Dependen del clima, de la salud de sus miembros, de la economía mundial, del amor o la traición, depende de todo y de todos. ¿Pero de nosotros no? ¿Al fin y al cabo, no es como los pobres la forma en que voy a morir? ¿Y entonces, los libros, los curas, los chamanes y los filósofos que me dicen que debo aprender de la pobreza, porque la pobreza es la forma más desnuda, más pura de la condición humana, no están tan equivocados? ¿Cómo puedo admitir de mis maestros su error, como puedo de día luchar contra la pobreza como si fuera un invasor al que hay que lanzar de vuelta al mar, y de noche leer y predicar que los pobres tienen la razón, que debería ser como ellos, cuando todo me fuerza a separarme de su miseria, que es la mía?

“Si tanto le gusta la pobreza, regala todo y ándate a vivir a una población, huevón fresco de raja”, pensarán los lectores que hayan llegado hasta aquí. Y sí, lo confieso, mis hijas estudian en un colegio caro de niñitas adorables, y vivo en Providencia en un departamento que es cualquier cosa menos modesto. Amo la comida fina, pago por todo el doble de lo que vale, compro con desesperación en cualquier supermercado y mall que encuentro. Me horroriza la sola idea de la austeridad. Compré un Mercedes Benz del año 90, que pasó más tiempo en pana, que demostrándole a todos los vecinos la aplastante largueza de mi estilo. No puedo evitar nada de eso, como no puedo evitar a mi tío Esteban sonriendo en la población Joao Goulart de donde era párroco, y a mi mamá en el Hogar de Cristo, no puedo evitar que los libros, la música y las películas me recuerden que la verdad está en otra parte, y el cielo, y el infierno y el purgatorio y la salud incluso, y la felicidad tal vez.
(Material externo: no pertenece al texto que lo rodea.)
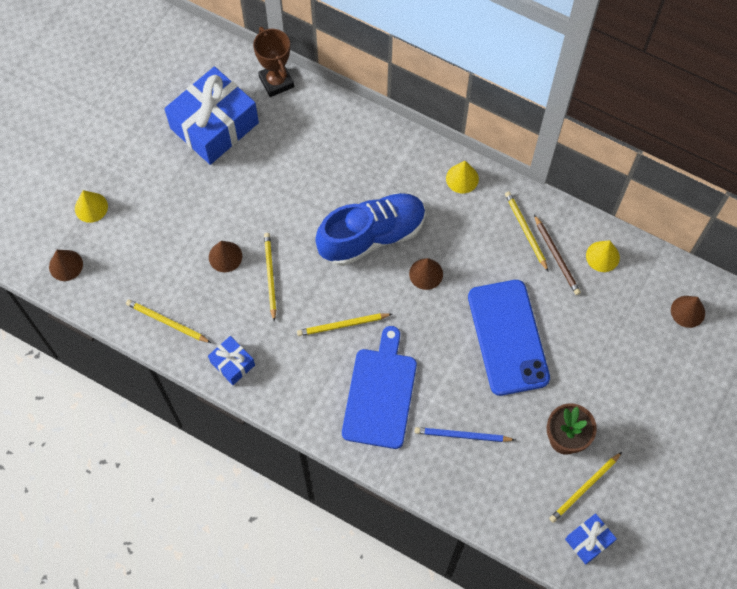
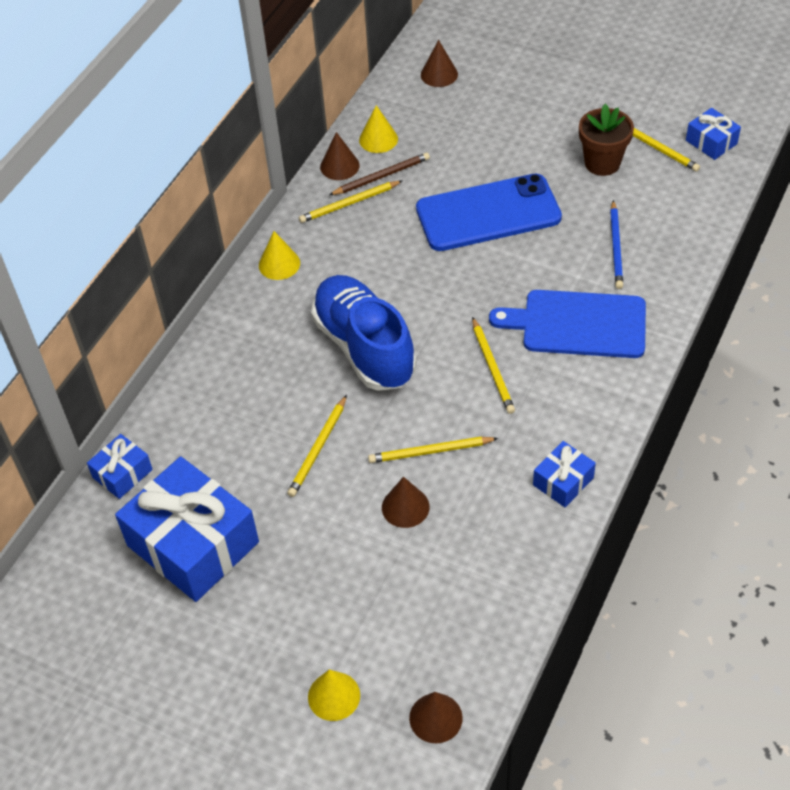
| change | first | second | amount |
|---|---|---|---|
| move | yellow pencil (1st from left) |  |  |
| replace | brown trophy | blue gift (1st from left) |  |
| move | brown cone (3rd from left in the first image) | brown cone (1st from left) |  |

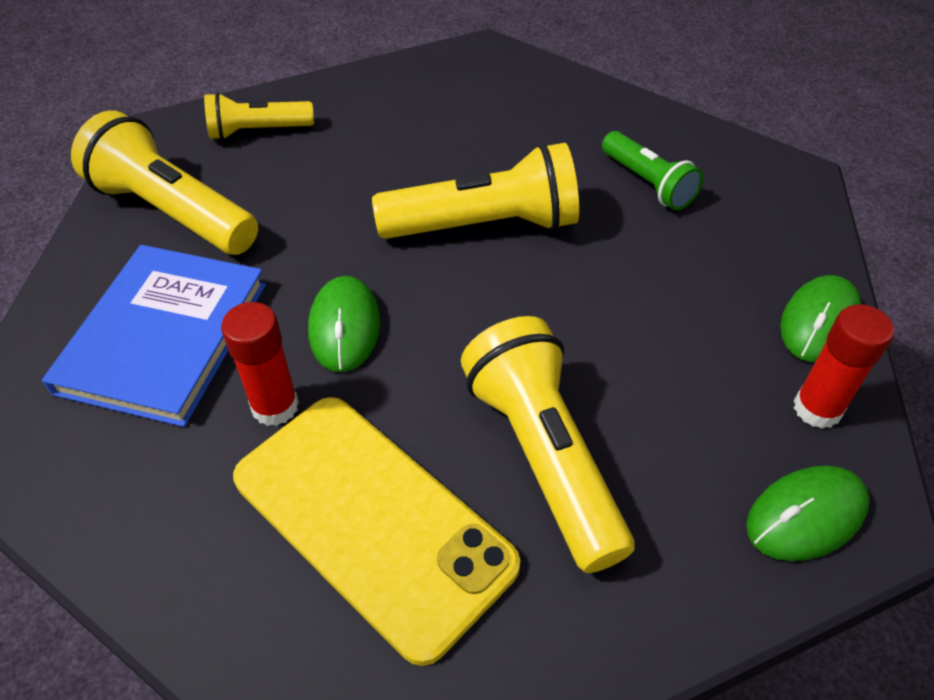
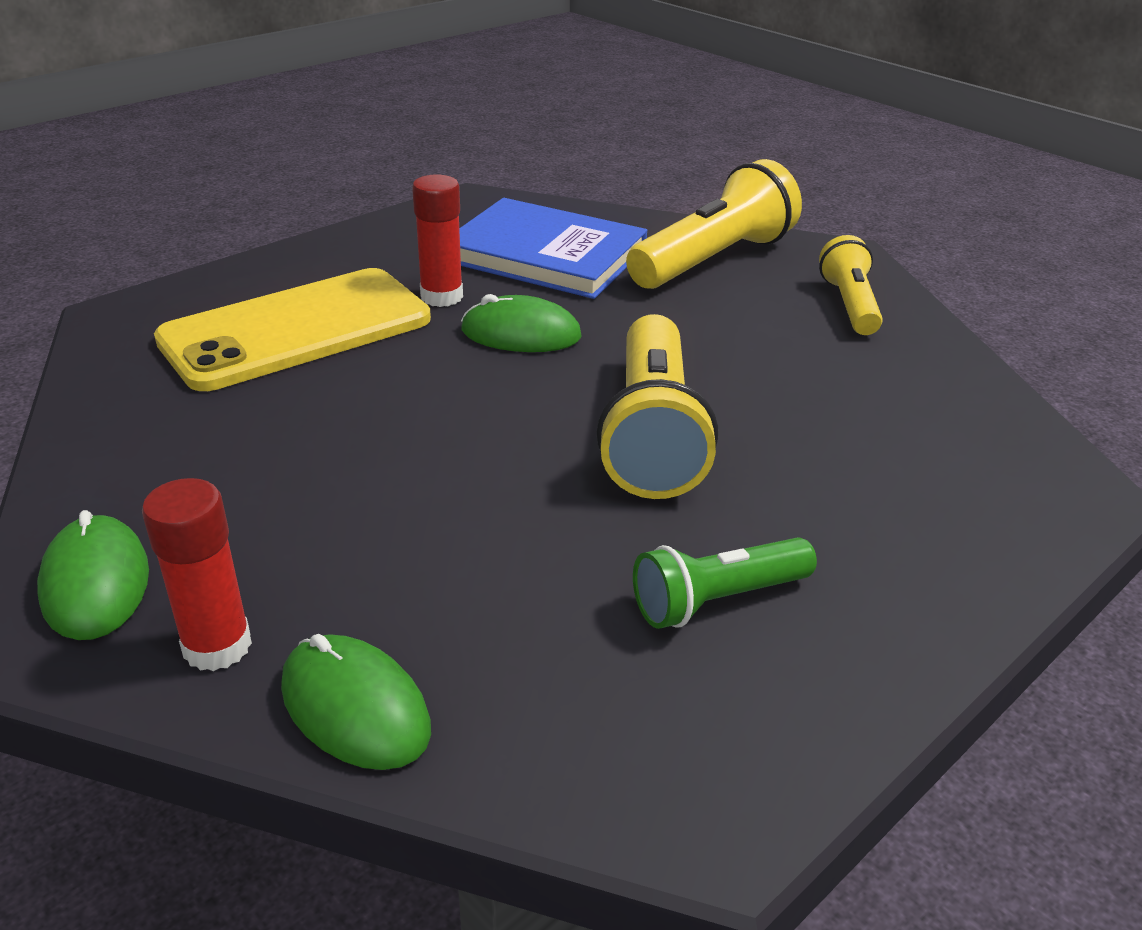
| change | first | second | amount |
|---|---|---|---|
| delete | yellow flashlight (4th from left) |  |  |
Ese choque entre dos culturas, entre dos maneras de vivir, no es sólo mío. Sospecho que la incomodidad que habita hasta en los tics de Sebastián Piñera y sus amigos, reside también en esa contradicción esencial: comprarse la tierra entera porque el paraíso ya no será tuyo. Condenar tu eternidad a cambio de más y más tiempo en la tierra que, quieres convencerte -a pesar de que rezas, vas a misa y crees ser católico- que es lo único que existe. Separado de tu cultura, la austeridad o despreocupación de tus padres y abuelos, condenado a no poder ser como en el colegio decían los curas que debías ser, no te queda más que morder lo que sea que esté a tu disposición para extraer hasta la última gota de tu propia desesperación. Todo el esfuerzo de la política chilena -incluido la que cree ser de izquierda- ha sido hacer sagrado el derecho de propiedad sobre la tierra, el agua, el aire, y el tiempo a treinta y cuarenta años, el crédito que logra quitarle a los pobres y los ricos la única propiedad con que nacen: el tiempo.
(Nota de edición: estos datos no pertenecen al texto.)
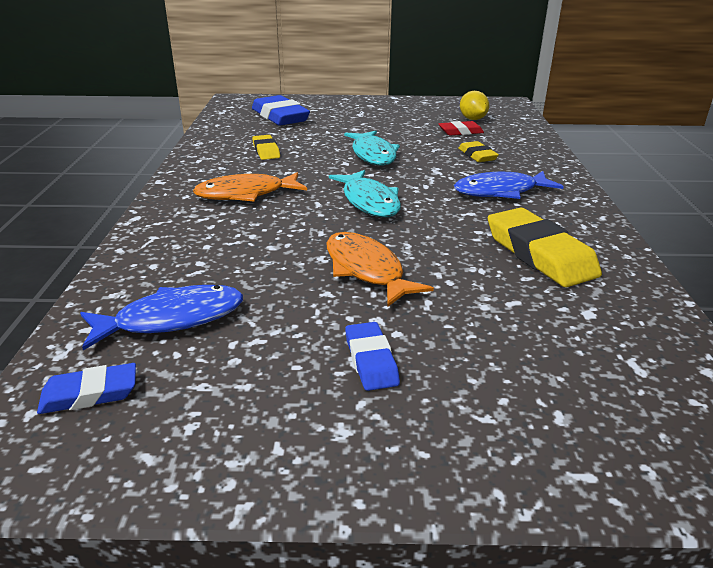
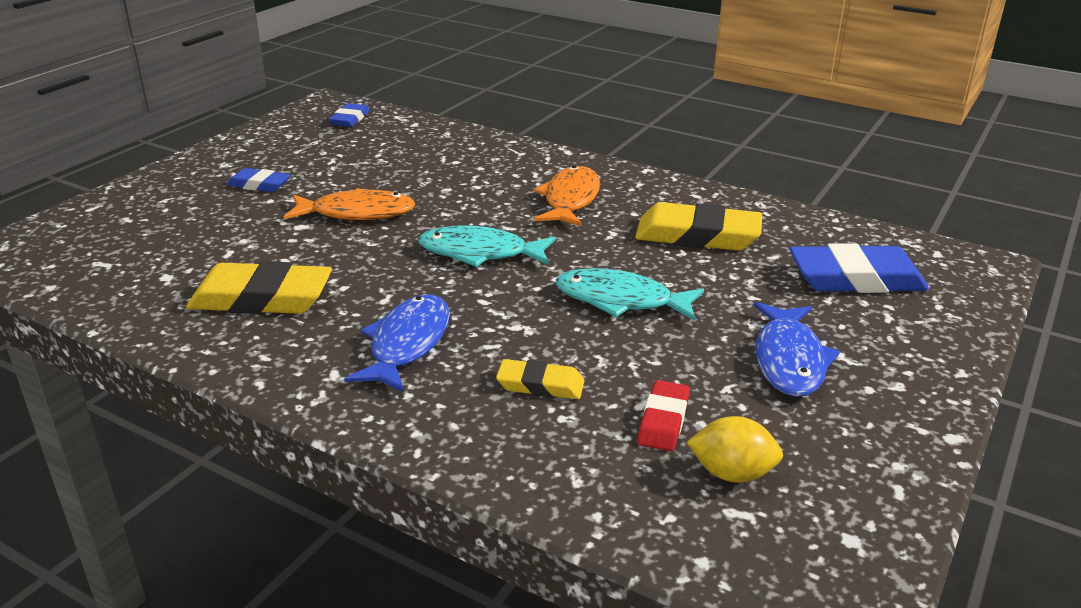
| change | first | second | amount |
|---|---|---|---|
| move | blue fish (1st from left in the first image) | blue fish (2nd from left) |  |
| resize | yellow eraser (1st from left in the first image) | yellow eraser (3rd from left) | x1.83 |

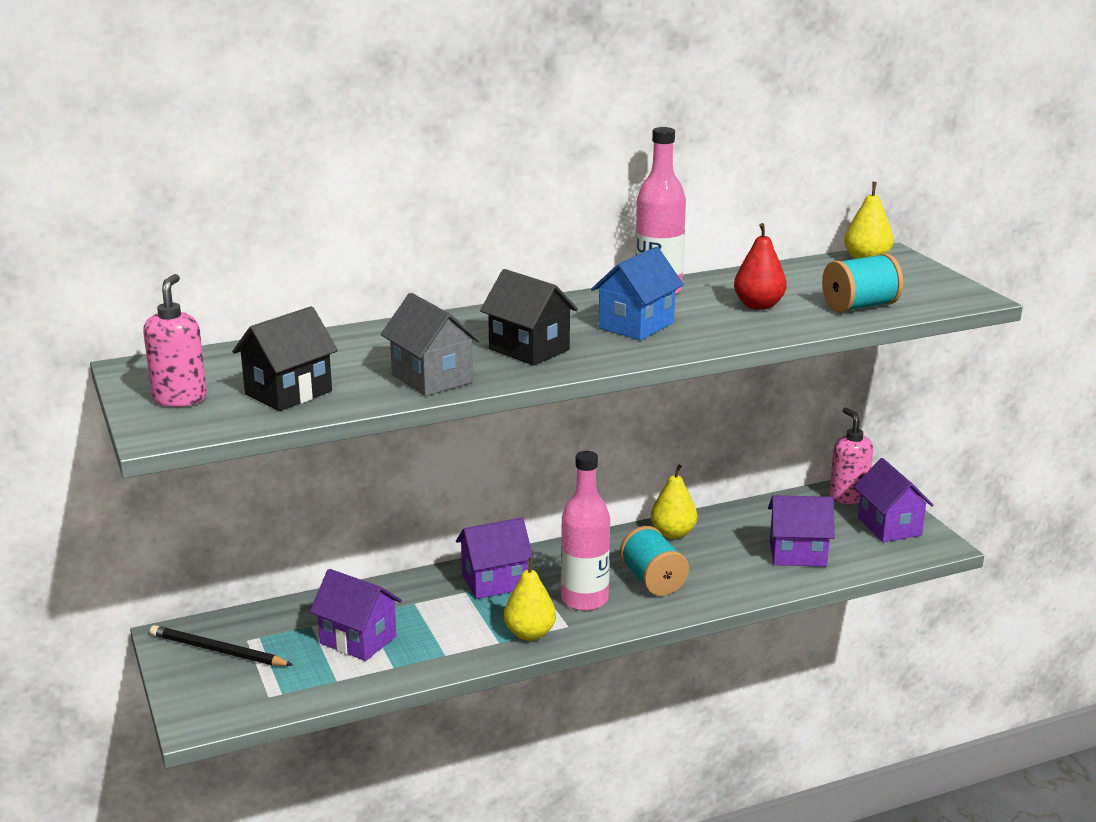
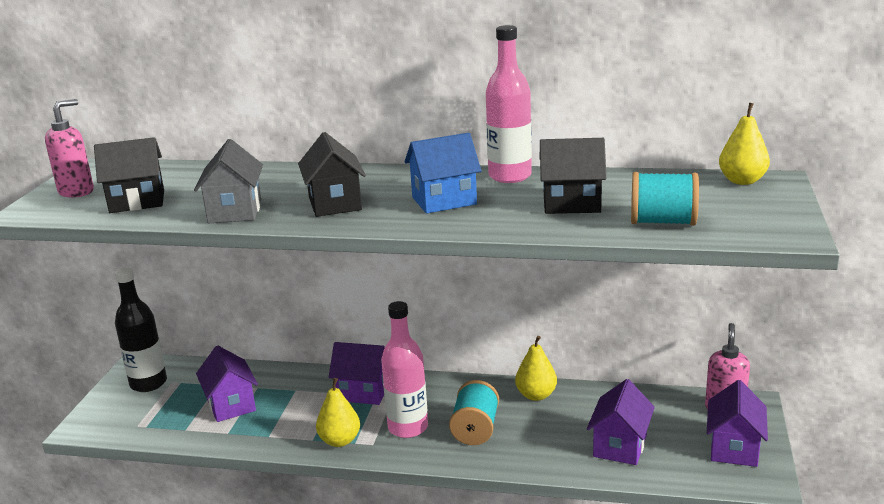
| change | first | second | amount |
|---|---|---|---|
| replace | black pencil | black bottle |  |
| replace | red pear | black house (3rd from left) |  |
| rotate | purple house (3rd from left) |  | 75 degrees clockwise |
Las políticas para combatir la pobreza de este gobierno, del anterior, y del que vendrá no han logrado, ni querido lograr, que esos pobres tengan voz, que su lenguaje sea parte del nuestro, que su forma de vivir, de ahorrar o de amar, sea parte de la nuestra. La guerra contra la pobreza ha empobrecido a la sociedad entera, viviendo la esquizofrenia de no poder acceder al núcleo mismo de su cultura: Violeta Parra, Gabriela Mistral, Jesucristo, el blues, la cueca, Karl Marx, Tolstoi, el Buda, el bife a lo pobre y el Lazarillo de Tormes. Al quitar a los pobres de la mesa, al combatir su inevitable existencia, todo eso que era de nosotros queda como letra muerta. Sin cultura, sin Dios, ni dioses, nos arrastramos en la miseria de acallar cualquier recuerdo de que todo eso que es mío, mío hasta el hartazgo no es de nadie, porque el que es, sólo lo que tiene es menos que nadie.